Тэсса, хмыкнув, похлопала Фрэнка по груди.
— Интересное должно получиться представление, — прокомментировала она. — Со всех сторон терапевтическое.
— А с какими бесами ты борешься? — спросила Фанни у Фрэнка с внезапно проснувшимся сочувствием.
— Я просто стараюсь занять себя чем-нибудь, чтобы не ходить по пятам за Тэссой. Холли говорит, что это нездоровая маньячная привязанность, которая появилась из-за слишком долгого одиночества.
«Не все столь же самодостаточны, как я», — обычно добавлял этот придурок с самым напыщенным видом.
Фанни поднялась на ноги и протянула крупную, совсем не женственную руку. Она была такой рослой, что почти не уступала Фрэнку в росте. Некрасивые, резкие черты ее лица преломила сияющая улыбка.
— Ну, — проговорила она с уверенностью, которую вовсе не испытывала, — давай заставим Нью-Ньюлин рыдать от восторга, детка.

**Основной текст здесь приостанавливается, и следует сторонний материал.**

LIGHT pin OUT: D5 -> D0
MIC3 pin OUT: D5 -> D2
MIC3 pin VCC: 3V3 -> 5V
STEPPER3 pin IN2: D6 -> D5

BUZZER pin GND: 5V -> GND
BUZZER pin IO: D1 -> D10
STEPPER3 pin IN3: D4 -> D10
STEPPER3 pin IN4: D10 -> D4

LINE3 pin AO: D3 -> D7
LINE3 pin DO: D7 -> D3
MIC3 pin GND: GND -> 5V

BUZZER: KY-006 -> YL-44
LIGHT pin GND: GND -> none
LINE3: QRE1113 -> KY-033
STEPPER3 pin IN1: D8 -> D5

И Фрэнк, помявшись, пожал ее руку.
Ему не хотелось, чтобы кто-то рыдал, но если надо, так надо. Он мало смыслил в этих театральных тонкостях.
— Если нас не закидают тухлыми помидорами, это будет настоящее чудо. А в чудеса я не слишком-то верю…
И в это время кухню осветило так ярко и так золотисто, что они не сразу поняли, отчего это случилось.
— Солнце, — завороженно прошептала Фанни, — это же солнце! А вы говорите — не бывает чудес.
— Это не чудо, — засмеялась Тэсса, — это Холли.
— Да какая разница, — отмахнулась Фанни и помчалась на улицу.
— Нет, нет и нет. Этот секрет я унесу с собой в могилу, Тэсса, и не вздумай натравить на меня своего дубину. Это неспортивно!
— Фрэнк, не слушай его. Ты просто обязан выяснить, что же именно Холли рассказал Одри, чтобы мы могли исправить плохую погоду в любое время.
— Тэсса, я не могу смотреть людям в глаза против их воли. Это противоречит моим принципам.
— Да господи.
Ужинали в кои-то веки втроем. Наконец-то все посторонние покинули этот дом.
Учитывая, что в последние ночи на их диване ночевала Вероника, они очень старались не думать о завтрашних похоронах.
Не думать, не говорить.
Отгоняли тени бессмысленной болтовней.
— Знаешь, что меня больше всего удивляет в твоей затее с театром? — рассуждал Холли, запивая клубнику шампанским.
— Что я буду прыгать по сцене, как нелепый козлик? — осторожно уточнял Фрэнк, явно ожидая подвоха. В его тарелке был пастуший пирог — после целого дня тяжелого физического труда требовалось больше калорий.
— То, что тебе придется играть самовлюбленного красавчика нарцисса! Самовлюбленного! Красавчика! Эта роль просто создана для меня, но ты, Фрэнки, будешь выглядеть крайне неубедительно.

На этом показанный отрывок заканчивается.